Quando o pneu fura, o bom senso sai pela janela — e o skate entra em cena
O vídeo está no final da matéria agradecer ao @acelerabahia pelo vídeo. Assista, ria com cautela — e jamais tente em casa, na rua ou na Marginal
Circula nas redes sociais um vídeo que mistura criatividade, imprudência e um flerte perigoso com a tragédia. A cena é digna de roteiro de comédia urbana: um veículo trafegando pela Marginal Tietê, em São Paulo, com a roda traseira apoiada… em um skate. Isso mesmo. Um skate. Nada de estepe, guincho ou paciência. A solução foi claramente pensada no modo “improviso nível hard”.

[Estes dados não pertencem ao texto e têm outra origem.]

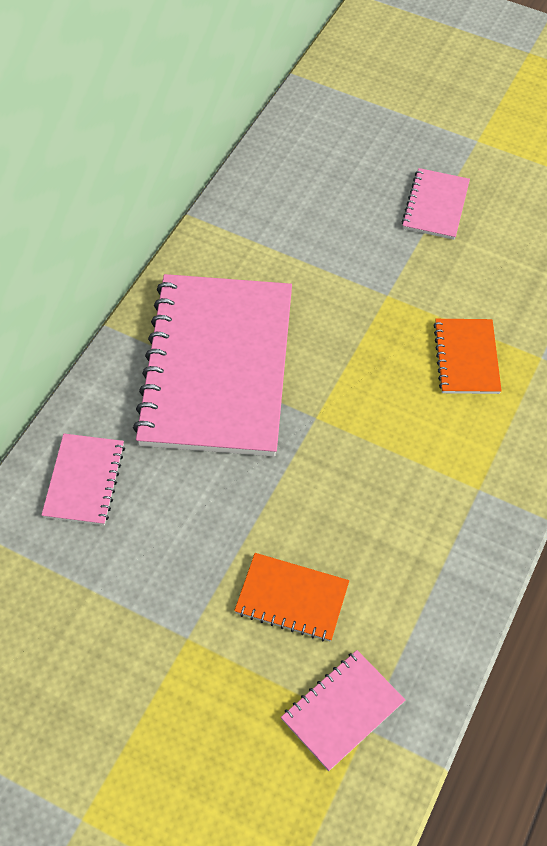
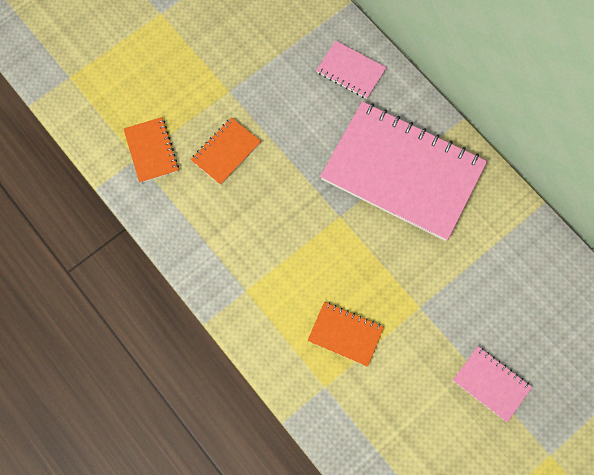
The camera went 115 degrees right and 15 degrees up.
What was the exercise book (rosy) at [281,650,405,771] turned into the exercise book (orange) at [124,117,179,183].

Ao que tudo indica, o motorista tentou trocar o pneu, não conseguiu e decidiu pivotar a estratégia. Em vez de resolver o problema, resolveu contornar. Literalmente. Colocou um skate embaixo da roda e seguiu viagem como se estivesse testando um novo modal de transporte híbrido: carro + esporte radical.

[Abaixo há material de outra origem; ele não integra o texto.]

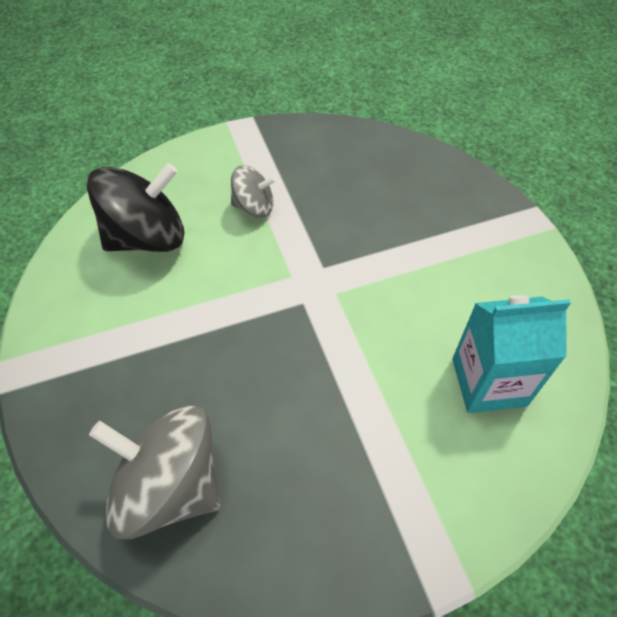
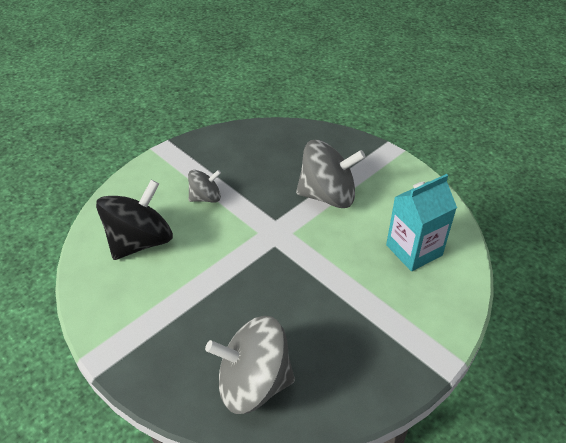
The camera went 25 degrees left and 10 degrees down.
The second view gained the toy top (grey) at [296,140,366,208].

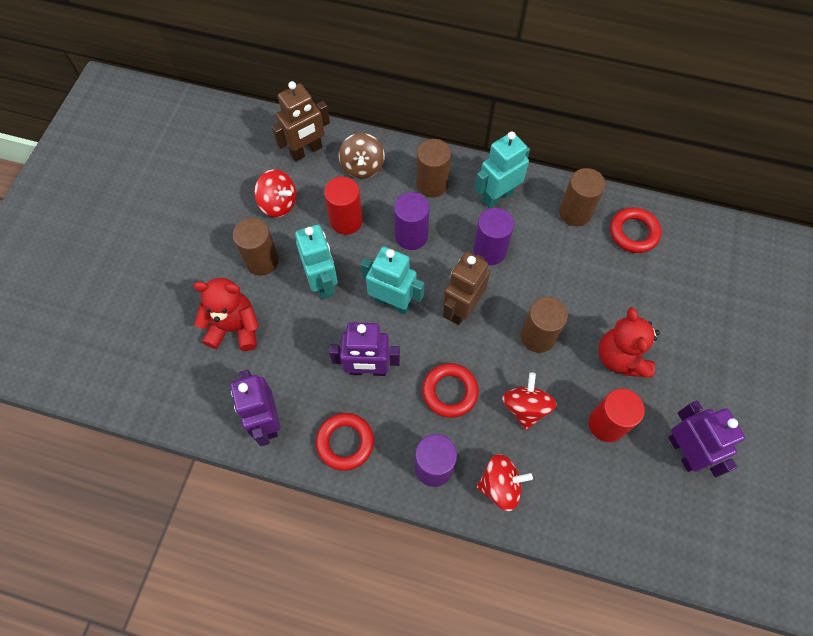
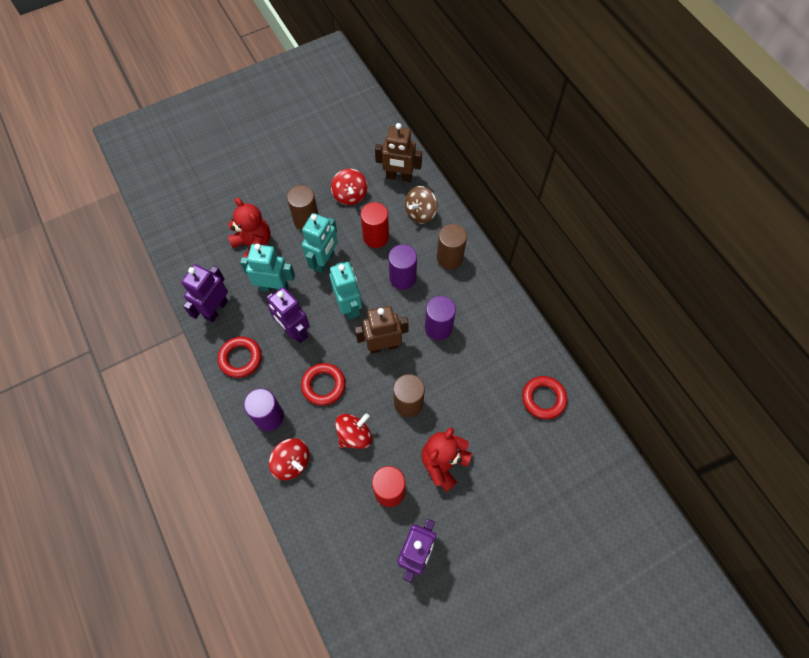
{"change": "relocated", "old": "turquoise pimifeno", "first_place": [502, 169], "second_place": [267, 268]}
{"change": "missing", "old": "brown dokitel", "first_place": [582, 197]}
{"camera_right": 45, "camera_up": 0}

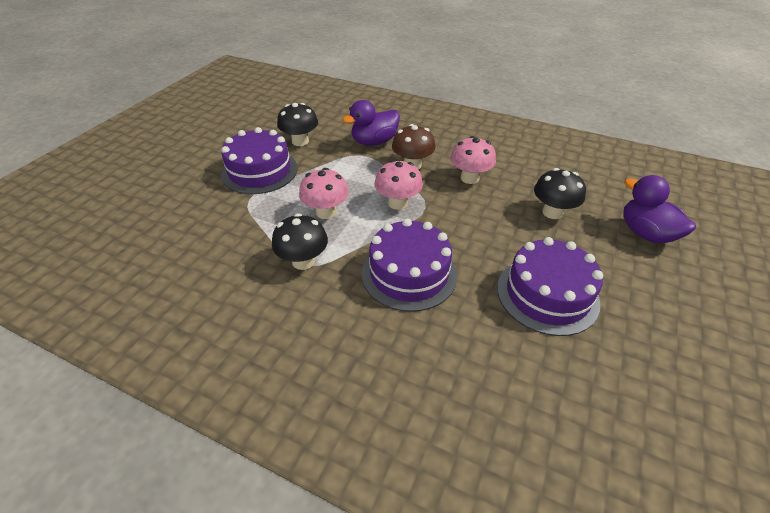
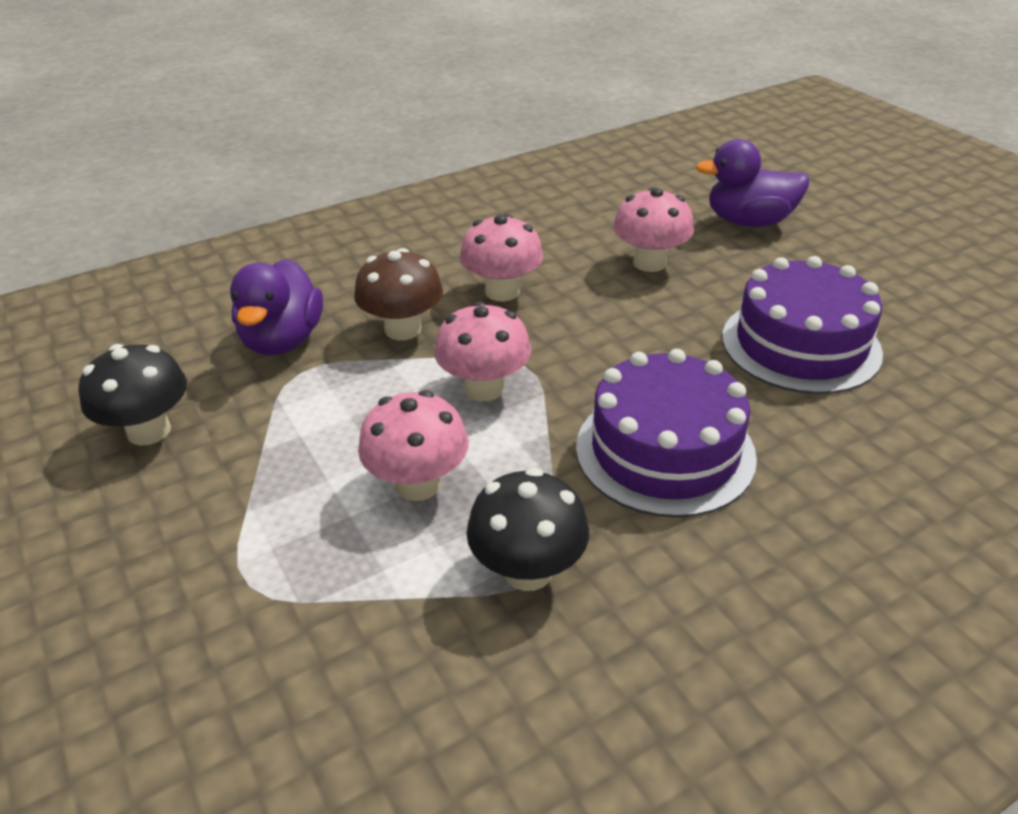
{"change": "missing", "old": "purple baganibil", "first_place": [259, 160]}
{"change": "colour", "old": "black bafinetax", "new": "pink bafinetax", "first_place": [560, 193], "second_place": [653, 229]}
{"camera_right": -55, "camera_up": -5}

É impossível não rir num primeiro momento. A criatividade salta aos olhos. Mas logo depois vem a parte séria — e ela pesa mais que o humor. Um skate não foi feito para suportar o peso de um carro em movimento, muito menos em uma via expressa movimentada como a Marginal Tietê. O risco é óbvio: o skate pode quebrar a qualquer momento, desestabilizar o veículo, causar uma colisão e transformar uma situação simples — um pneu furado — em um acidente de grandes proporções.

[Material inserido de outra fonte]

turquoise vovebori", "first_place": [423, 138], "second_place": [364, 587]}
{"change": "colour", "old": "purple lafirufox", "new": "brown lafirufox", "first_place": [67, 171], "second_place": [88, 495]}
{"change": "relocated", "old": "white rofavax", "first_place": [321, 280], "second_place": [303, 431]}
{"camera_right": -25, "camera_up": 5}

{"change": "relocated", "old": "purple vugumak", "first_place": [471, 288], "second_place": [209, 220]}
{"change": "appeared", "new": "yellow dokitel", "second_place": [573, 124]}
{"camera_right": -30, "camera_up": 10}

Aqui entra o ponto-chave da história: a tal “solução criativa” que resolve o problema imediato pode, na prática, criar um problema muito maior. É o clássico caso de inovação sem gestão de risco. Falta de planejamento, excesso de confiança e zero compliance com a realidade física.
Apesar do tom quase cômico do vídeo, a prática não é recomendada em hipótese alguma. O que poderia terminar com um guincho e algum atraso quase virou um episódio de tragédia urbana. No trânsito, improviso não é virtude — é passivo.
Moral da história: criatividade é ótimo, mas não quando coloca vidas em risco. Nem tudo que viraliza merece ser replicado. Algumas ideias deveriam ficar apenas no campo do “parece engraçado, mas não faça”.